(art. 22 cpv. 1 LIsFi)
1 Nel caso della società anonima e della società in accomandita per azioni, il capitale minimo deve essere costituito dal capitale azionario e di partecipazione, nel caso della società a garanzia limitata e della società cooperativa dal capitale sociale.
2 Nel caso delle società di persone e delle imprese individuali, il capitale minimo deve essere costituito da:
- a.
- i conti di capitale;
- b.
- le accomandite;
- c.
- gli averi dei soci illimitatamente responsabili.

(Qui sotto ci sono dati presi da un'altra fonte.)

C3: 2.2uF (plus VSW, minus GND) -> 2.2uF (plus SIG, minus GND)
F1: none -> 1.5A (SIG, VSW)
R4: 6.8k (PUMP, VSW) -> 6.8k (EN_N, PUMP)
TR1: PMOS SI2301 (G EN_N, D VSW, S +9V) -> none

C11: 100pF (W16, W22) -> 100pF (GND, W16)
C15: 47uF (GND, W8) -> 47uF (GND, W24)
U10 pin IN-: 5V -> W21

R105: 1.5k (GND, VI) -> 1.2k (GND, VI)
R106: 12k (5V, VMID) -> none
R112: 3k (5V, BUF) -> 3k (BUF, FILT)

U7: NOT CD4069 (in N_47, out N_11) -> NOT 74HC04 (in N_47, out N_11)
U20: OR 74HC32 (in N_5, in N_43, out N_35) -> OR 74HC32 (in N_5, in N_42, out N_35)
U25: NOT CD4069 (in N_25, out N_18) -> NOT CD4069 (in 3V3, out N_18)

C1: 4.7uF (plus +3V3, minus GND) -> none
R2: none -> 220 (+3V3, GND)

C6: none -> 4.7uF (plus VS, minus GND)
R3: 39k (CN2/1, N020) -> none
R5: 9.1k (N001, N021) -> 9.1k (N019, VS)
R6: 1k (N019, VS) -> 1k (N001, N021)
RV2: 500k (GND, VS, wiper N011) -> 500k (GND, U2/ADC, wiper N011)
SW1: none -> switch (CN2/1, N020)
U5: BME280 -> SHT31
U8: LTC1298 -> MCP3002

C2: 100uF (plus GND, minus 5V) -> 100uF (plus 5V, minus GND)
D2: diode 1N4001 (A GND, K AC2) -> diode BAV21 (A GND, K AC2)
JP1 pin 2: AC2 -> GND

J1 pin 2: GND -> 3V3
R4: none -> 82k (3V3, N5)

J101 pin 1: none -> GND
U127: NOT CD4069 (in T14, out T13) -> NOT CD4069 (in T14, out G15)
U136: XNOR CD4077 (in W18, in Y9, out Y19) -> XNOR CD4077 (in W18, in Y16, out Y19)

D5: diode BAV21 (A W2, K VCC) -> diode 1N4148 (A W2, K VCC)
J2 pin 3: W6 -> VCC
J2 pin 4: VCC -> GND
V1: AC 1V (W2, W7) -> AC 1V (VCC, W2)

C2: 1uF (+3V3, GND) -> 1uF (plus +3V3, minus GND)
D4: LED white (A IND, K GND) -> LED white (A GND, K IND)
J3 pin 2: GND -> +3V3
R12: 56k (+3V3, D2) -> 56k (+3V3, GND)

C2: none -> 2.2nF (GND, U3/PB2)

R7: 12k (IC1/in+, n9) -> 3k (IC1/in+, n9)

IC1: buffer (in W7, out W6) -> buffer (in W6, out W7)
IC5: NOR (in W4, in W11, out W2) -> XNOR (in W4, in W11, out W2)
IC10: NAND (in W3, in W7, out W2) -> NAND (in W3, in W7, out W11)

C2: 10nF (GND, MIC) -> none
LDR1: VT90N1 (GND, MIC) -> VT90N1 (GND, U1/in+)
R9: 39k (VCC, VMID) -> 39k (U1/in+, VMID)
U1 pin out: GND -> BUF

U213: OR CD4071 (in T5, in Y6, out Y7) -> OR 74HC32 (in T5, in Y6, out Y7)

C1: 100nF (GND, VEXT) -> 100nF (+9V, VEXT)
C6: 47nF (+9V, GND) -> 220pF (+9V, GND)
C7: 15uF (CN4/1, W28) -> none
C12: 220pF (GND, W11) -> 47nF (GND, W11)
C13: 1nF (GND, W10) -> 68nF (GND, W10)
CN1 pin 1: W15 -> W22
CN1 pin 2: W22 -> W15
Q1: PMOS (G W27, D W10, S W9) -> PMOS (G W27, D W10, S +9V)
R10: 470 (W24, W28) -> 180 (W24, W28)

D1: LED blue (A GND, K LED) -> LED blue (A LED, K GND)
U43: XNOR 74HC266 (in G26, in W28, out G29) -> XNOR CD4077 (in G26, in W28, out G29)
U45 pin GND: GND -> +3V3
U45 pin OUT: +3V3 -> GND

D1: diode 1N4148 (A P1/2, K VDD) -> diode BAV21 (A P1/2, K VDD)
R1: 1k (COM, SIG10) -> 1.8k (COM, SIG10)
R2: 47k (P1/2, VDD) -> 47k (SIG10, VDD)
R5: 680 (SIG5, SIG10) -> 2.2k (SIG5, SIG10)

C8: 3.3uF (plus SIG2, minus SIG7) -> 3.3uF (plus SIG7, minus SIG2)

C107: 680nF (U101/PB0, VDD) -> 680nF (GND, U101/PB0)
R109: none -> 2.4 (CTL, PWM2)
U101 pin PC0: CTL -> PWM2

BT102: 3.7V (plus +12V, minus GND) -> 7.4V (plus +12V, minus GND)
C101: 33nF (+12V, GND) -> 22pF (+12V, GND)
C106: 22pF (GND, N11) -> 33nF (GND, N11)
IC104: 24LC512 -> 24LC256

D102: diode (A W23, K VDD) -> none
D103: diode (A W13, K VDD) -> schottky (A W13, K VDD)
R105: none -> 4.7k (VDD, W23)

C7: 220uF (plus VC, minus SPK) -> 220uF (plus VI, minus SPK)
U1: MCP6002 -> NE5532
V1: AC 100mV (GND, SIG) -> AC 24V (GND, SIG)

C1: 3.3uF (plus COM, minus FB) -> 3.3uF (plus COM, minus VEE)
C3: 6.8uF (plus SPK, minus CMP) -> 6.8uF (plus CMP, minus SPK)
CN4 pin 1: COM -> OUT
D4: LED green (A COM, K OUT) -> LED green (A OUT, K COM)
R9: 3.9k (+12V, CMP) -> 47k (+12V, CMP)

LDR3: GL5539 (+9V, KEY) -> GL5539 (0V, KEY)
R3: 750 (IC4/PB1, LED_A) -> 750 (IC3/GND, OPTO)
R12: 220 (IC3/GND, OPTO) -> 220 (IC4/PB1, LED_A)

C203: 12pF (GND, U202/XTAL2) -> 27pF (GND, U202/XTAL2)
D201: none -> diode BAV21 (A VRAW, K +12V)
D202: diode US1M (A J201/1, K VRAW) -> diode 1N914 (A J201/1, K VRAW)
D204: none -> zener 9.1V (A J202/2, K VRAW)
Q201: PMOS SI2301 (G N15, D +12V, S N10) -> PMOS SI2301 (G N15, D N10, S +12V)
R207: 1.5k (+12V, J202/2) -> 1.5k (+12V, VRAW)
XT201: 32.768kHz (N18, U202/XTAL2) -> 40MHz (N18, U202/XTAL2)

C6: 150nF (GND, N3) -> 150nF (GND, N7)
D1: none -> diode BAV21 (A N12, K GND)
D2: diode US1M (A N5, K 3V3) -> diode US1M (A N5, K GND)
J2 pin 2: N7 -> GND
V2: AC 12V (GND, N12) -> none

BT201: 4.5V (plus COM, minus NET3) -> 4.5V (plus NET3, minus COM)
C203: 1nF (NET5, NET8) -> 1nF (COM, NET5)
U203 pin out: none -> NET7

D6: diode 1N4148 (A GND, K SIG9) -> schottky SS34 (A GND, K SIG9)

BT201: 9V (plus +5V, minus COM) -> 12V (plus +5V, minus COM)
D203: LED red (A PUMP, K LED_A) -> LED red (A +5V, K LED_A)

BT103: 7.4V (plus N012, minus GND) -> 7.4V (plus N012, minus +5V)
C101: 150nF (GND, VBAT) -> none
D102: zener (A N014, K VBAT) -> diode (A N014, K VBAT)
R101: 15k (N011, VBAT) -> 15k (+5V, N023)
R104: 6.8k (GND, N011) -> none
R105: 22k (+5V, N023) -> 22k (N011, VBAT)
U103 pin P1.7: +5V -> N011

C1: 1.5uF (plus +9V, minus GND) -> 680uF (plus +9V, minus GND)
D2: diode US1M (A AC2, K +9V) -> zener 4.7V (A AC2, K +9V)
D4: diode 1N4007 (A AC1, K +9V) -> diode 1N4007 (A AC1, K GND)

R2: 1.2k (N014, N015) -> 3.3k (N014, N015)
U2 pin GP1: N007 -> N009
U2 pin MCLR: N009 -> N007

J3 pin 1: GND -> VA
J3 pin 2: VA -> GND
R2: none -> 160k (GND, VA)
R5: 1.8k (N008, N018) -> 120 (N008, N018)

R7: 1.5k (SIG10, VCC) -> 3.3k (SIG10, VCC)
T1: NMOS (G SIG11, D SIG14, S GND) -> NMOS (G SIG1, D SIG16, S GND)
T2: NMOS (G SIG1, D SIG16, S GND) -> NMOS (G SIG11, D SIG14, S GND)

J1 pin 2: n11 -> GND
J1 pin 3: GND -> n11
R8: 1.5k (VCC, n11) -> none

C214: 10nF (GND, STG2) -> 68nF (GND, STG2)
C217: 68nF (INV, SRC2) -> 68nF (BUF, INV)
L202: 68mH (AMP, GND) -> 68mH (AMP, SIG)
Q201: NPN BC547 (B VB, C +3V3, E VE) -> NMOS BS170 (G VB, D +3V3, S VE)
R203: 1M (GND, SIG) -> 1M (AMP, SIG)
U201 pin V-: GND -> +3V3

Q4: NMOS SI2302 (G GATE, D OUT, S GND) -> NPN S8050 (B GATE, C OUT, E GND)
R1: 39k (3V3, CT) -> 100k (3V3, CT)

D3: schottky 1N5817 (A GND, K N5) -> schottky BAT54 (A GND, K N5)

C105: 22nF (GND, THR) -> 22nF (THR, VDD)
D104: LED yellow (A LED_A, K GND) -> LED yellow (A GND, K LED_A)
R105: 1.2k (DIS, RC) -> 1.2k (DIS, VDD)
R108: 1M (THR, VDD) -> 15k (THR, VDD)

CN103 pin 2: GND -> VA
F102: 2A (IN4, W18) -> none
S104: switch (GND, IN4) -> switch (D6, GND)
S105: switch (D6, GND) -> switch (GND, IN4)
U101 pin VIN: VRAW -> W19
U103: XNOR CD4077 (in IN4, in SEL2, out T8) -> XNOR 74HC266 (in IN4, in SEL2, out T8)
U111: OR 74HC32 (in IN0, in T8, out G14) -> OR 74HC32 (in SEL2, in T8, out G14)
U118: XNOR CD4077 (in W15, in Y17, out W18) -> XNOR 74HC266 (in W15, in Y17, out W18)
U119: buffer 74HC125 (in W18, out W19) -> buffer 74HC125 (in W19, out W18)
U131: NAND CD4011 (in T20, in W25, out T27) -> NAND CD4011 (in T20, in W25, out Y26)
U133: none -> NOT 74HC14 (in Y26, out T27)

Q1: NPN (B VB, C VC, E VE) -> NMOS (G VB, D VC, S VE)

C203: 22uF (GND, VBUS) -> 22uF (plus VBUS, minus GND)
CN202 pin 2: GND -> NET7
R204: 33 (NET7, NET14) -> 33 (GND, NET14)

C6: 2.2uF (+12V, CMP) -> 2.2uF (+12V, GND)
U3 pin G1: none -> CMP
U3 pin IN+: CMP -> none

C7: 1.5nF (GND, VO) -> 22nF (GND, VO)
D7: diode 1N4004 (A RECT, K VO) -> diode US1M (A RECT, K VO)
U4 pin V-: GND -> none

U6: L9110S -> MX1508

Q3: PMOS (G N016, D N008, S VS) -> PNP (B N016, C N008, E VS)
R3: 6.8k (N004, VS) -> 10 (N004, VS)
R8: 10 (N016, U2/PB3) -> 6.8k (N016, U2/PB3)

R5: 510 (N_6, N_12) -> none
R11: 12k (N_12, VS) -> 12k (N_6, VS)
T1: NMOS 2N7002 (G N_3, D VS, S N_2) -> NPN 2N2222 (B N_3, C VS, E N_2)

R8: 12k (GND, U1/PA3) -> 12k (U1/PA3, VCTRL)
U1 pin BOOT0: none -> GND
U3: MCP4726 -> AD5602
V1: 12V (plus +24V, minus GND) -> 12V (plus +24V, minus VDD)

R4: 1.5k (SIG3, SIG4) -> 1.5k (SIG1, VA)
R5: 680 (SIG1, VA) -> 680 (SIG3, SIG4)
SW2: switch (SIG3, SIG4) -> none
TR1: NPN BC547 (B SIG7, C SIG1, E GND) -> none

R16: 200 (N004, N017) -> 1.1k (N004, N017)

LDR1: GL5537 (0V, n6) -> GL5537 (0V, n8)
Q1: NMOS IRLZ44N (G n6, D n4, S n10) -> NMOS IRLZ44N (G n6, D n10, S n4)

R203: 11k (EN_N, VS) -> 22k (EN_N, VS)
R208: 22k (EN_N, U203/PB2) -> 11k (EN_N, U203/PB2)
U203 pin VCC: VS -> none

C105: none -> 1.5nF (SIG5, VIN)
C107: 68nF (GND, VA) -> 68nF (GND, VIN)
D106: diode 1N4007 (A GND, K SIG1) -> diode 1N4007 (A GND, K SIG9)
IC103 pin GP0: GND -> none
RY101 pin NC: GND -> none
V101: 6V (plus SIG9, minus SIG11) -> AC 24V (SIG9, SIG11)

3 I conti di capitale e gli averi dei soci illimitatamente responsabili possono essere computati nel capitale minimo soltanto se da una dichiarazione risulta che:
- a.
- tali averi sono di grado posteriore rispetto ai crediti di tutti gli altri creditori in caso di liquidazione, fallimento o procedura concordataria; e
- b.
- il gestore patrimoniale o il trustee si è impegnato a:
- 1.
- non compensarli con i crediti propri, né a garantirli con valori patrimoniali propri,
- 2.
- non ridurre, senza il consenso preliminare dell’organismo di vigilanza, gli elementi di capitale di cui al capoverso 2 lettere a e c in modo tale che il capitale minimo non sia rispettato.
4 La dichiarazione di cui al capoverso 3 è irrevocabile. Deve essere fornita in forma scritta o in un’altra forma che ne consenta la prova per testo e depositata presso l’organismo di vigilanza.
5 La FINMA può autorizzare le società di persone e le imprese individuali a depositare, al posto del capitale minimo, una garanzia, segnatamente una garanzia bancaria o un conferimento in contanti, su un conto bancario bloccato, corrispondente al capitale minimo di cui all’articolo 22 capoverso 1 LIsFi.